The patients were compared to 22 untreated controls matched based on age, sex, molar classification, and pretreatment mandibular plane angle. The controls were drawn from records collected by the University of Montreal Growth Study. Lateral cephalograms were traced and the landmarks were identified.

Seventeen cephalometric landmarks were digitized by the same examiner using standard definitions ( Figure 1 ) from which eight measurements were computed:

  • AP skeletal: mandibular protrusion (S-N-B) and chin projection (S-N-Pg)

  • Vertical skeletal: mandibular plane angle (S-N/Go-Me) and total anterior face height (N-Me)

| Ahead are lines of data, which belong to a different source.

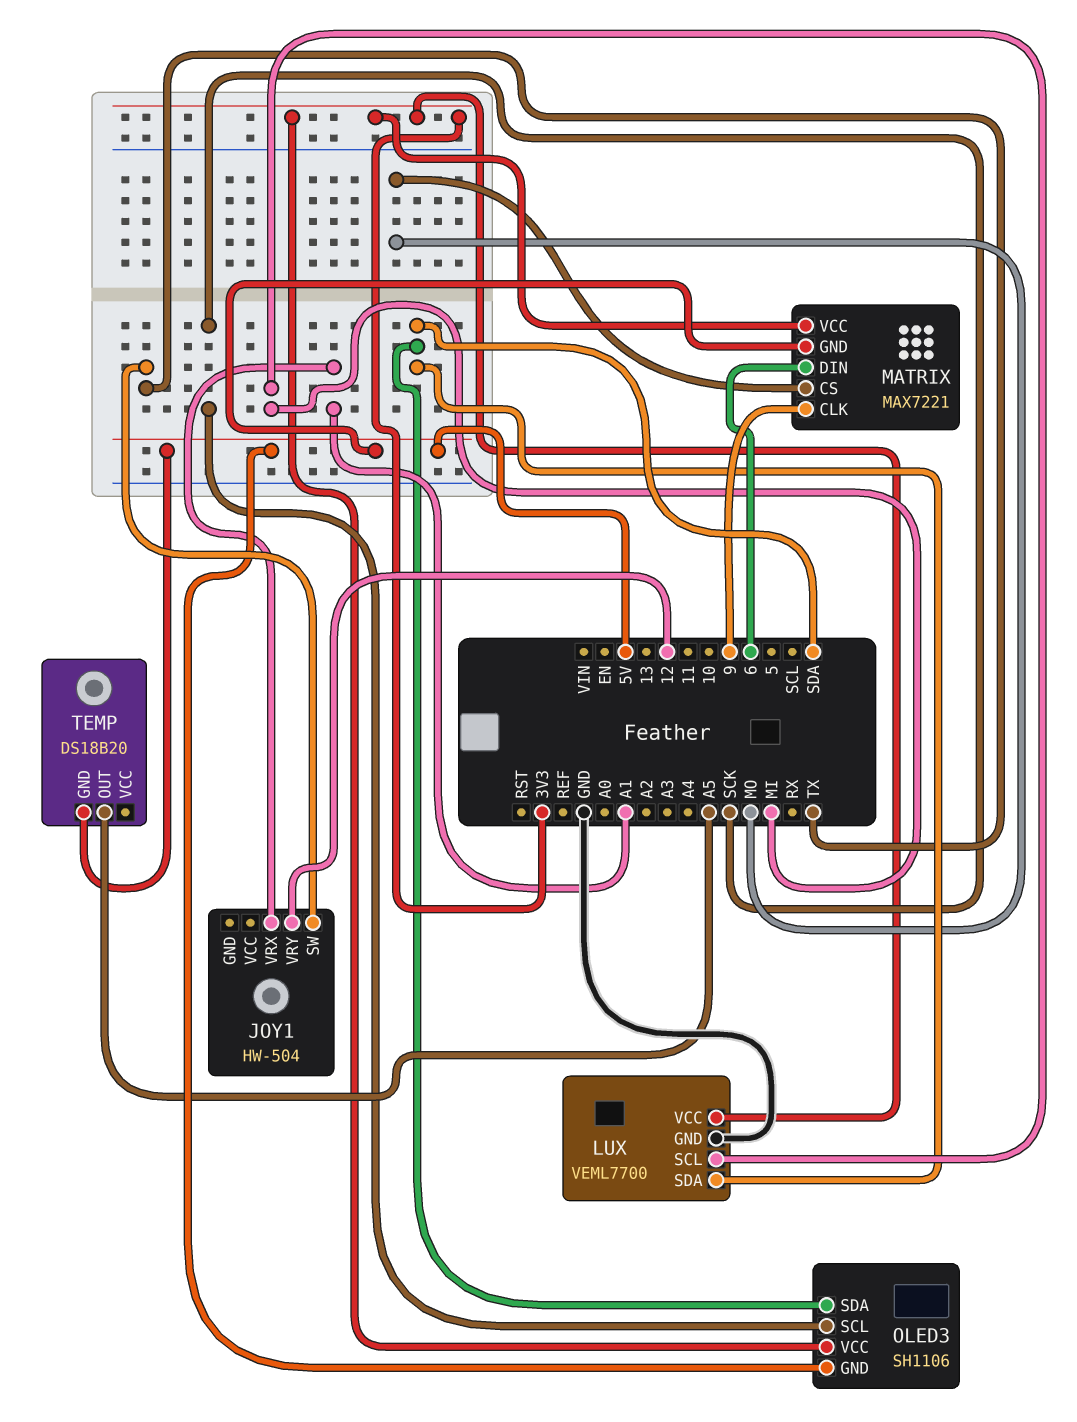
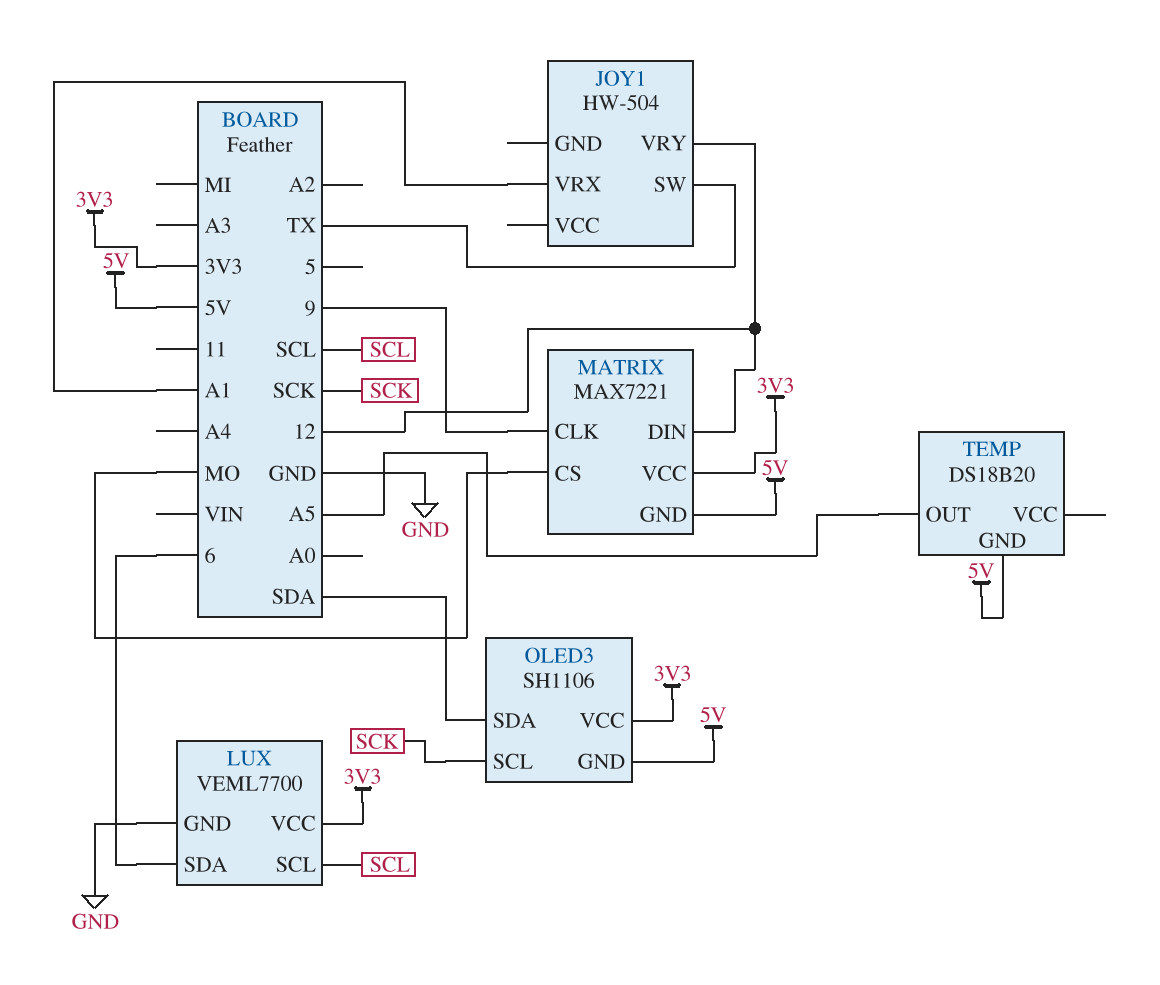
LUX pin SCL: MI -> SCL
LUX pin SDA: SDA -> 6
MATRIX pin DIN: 6 -> 12

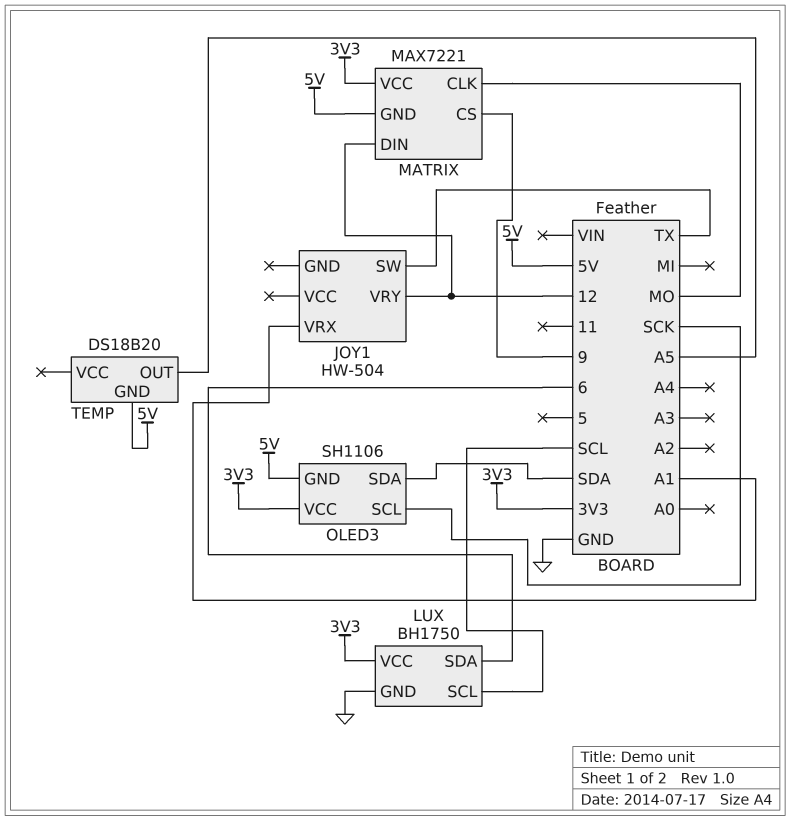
LUX: VEML7700 -> BH1750
MATRIX pin CLK: 9 -> MO
MATRIX pin CS: MO -> 9

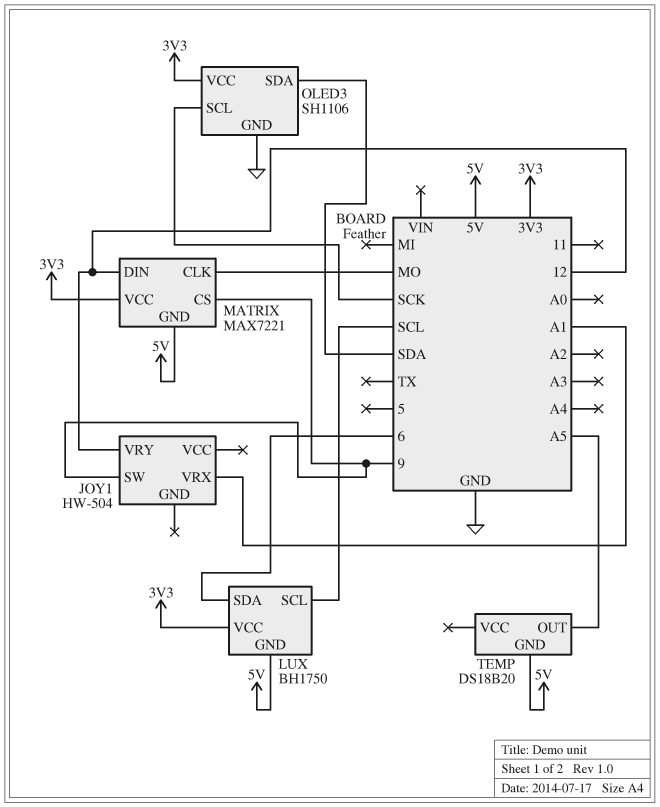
JOY1 pin SW: TX -> 9
LUX pin GND: GND -> 5V
OLED3 pin GND: 5V -> GND

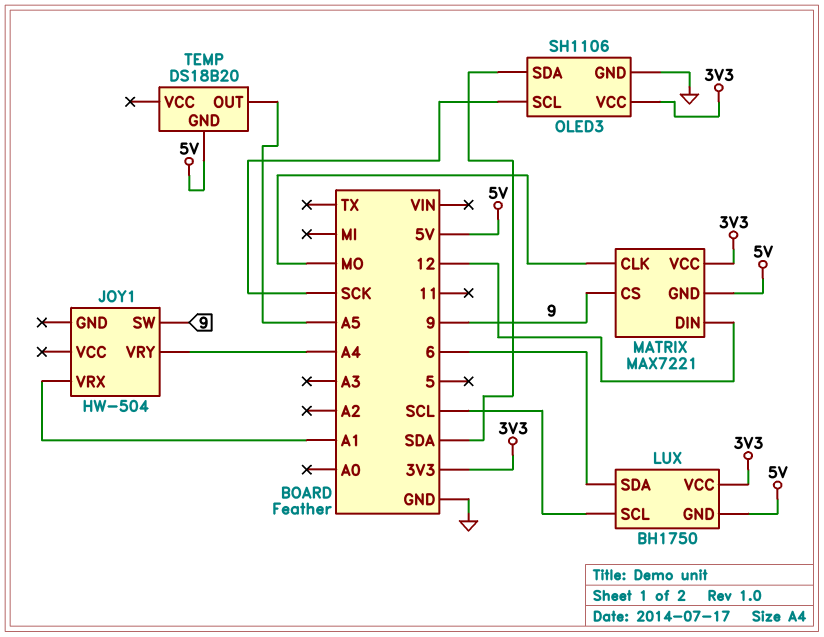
JOY1 pin VRY: 12 -> A4

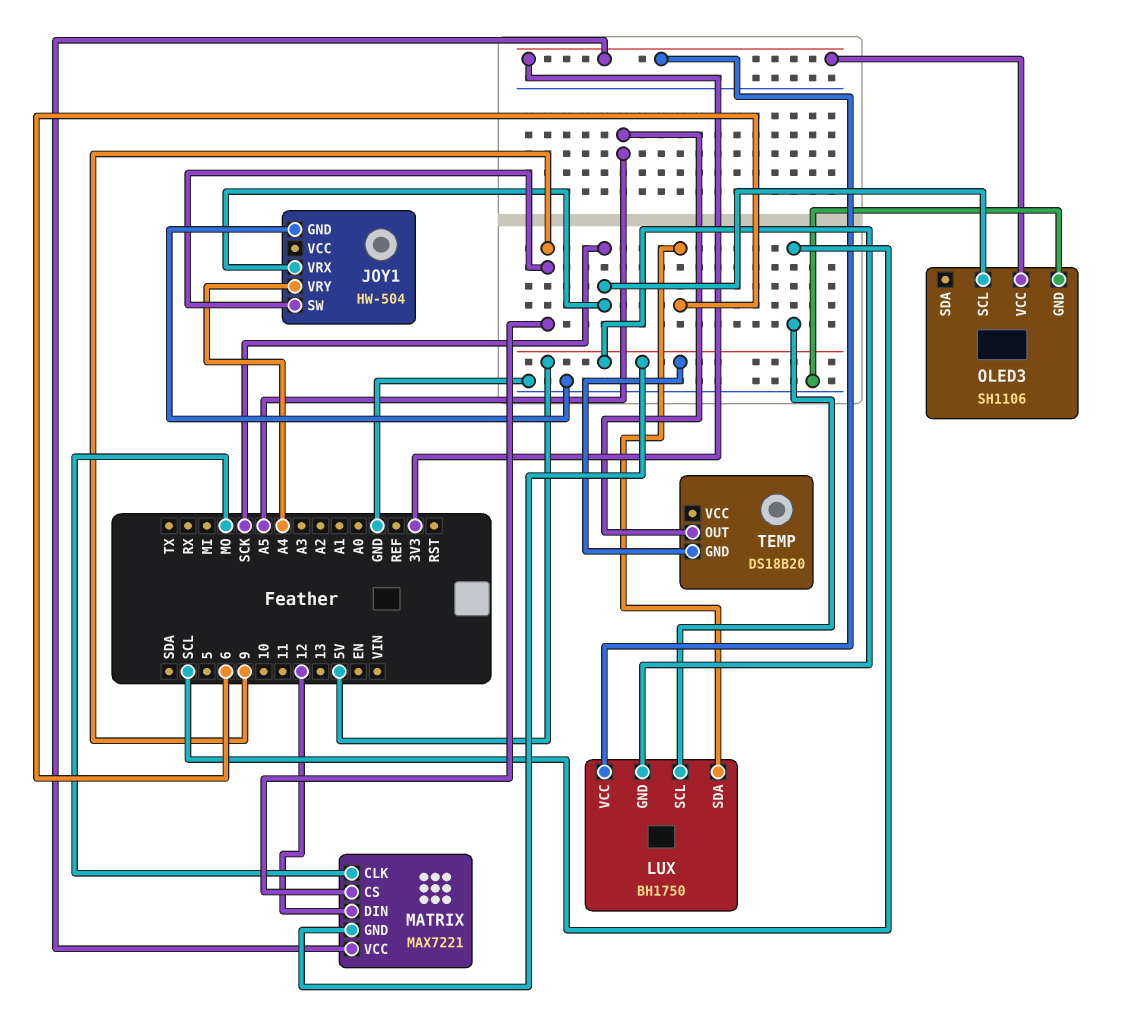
JOY1 pin GND: none -> GND
JOY1 pin VRX: A1 -> SCK
OLED3 pin SDA: SDA -> none

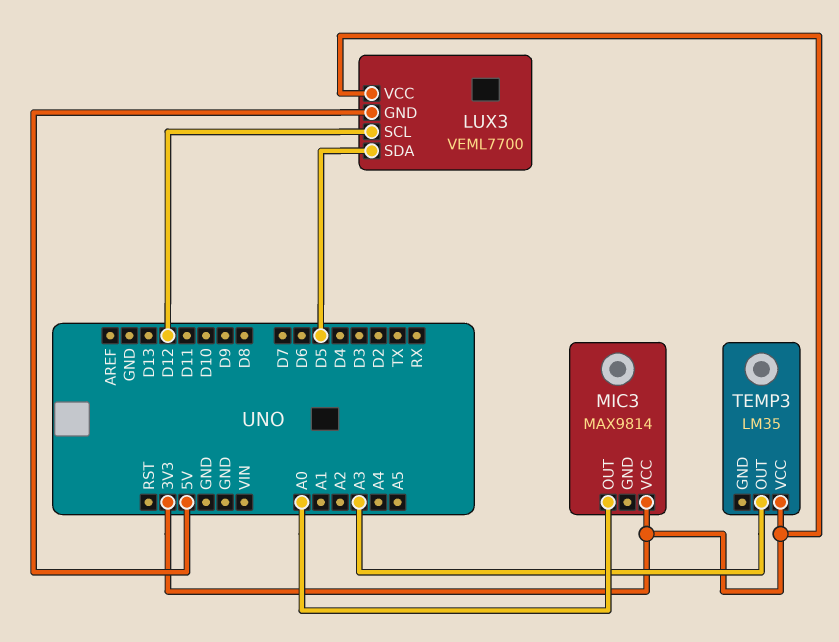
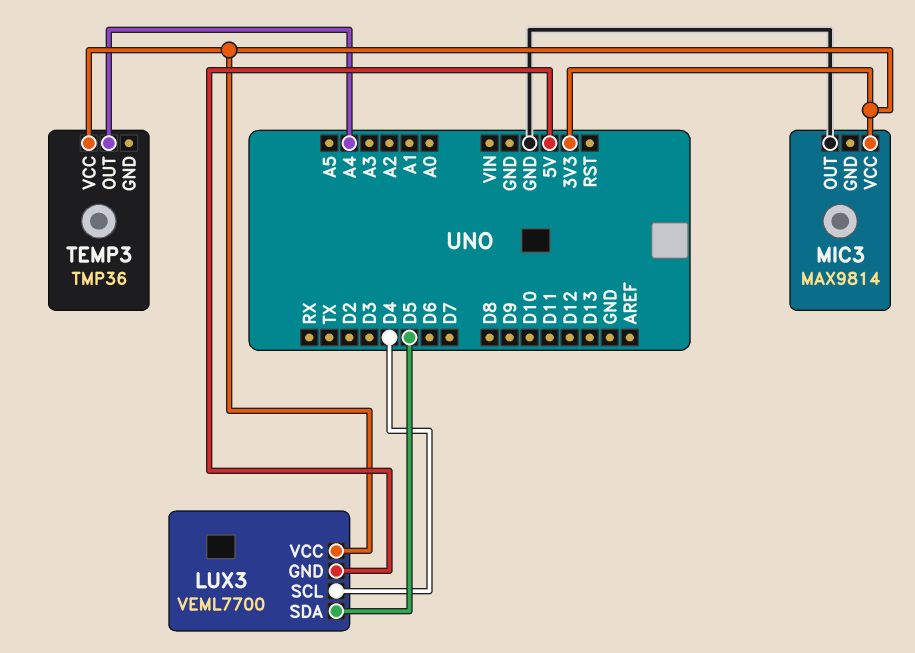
LUX3 pin SCL: D12 -> D4
MIC3 pin OUT: A0 -> GND
TEMP3: LM35 -> TMP36
TEMP3 pin OUT: A3 -> A4

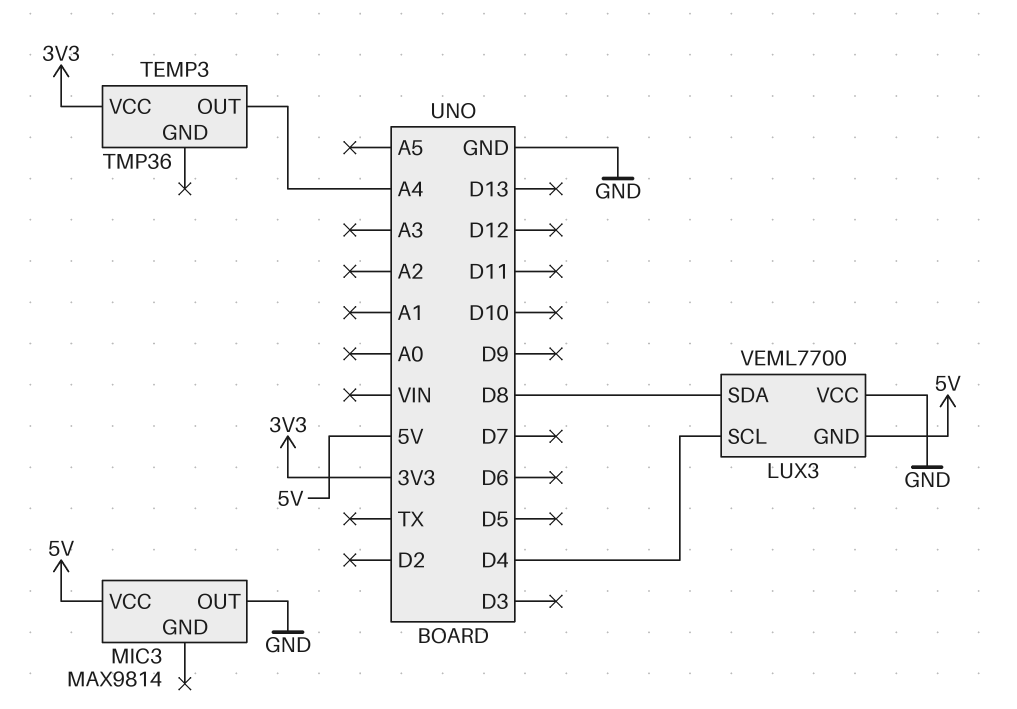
LUX3 pin SDA: D5 -> D8
LUX3 pin VCC: 3V3 -> GND
MIC3 pin VCC: 3V3 -> 5V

  • Vertical dental: maxillary molar (U6⊥ANS-PNS), maxillary incisor (U1⊥ANS-PNS), mandibular molar (L6⊥Go-Me), mandibular incisor (L1⊥Go-Me), and overbite

All radiographs were digitized by the same examiner. All linear measurements were adjusted to eliminate magnification. Intra-examiner reliability was measured by replicate analyses of 15 subjects. There were no statistically significant systematic differences; landmark method errors were less than 0.5 mm.


Summary

  • Lateral cephalograms were created from cone beam computed tomography data using a 0.3 mm voxel size.
  • The right side of the skull and part of the left (to the medial border of the left orbit) were used, oriented on the midsagittal and Frankfort planes.
  • Digitization was performed by one examiner using Dolphin Imaging software.
  • Patients were compared to 22 untreated controls matched by age, sex, molar classification, and pretreatment mandibular plane angle from the University of Montreal Growth Study.
  • Seventeen cephalometric landmarks were traced and identified, enabling the computation of eight key measurements.
  • These measurements included:
    • AP skeletal: mandibular protrusion (S-N-B) and chin projection (S-N-Pg).
    • Vertical skeletal: mandibular plane angle (S-N/Go-Me) and total anterior face height (N-Me).
    • Vertical dental: maxillary molar (U6⊥ANS-PNS), maxillary incisor (U1⊥ANS-PNS), mandibular molar (L6⊥Go-Me), mandibular incisor (L1⊥Go-Me), and overbite.
  • All linear measurements were adjusted to eliminate magnification, and intra-examiner reliability showed no significant systematic differences, with landmark method errors below 0.5 mm.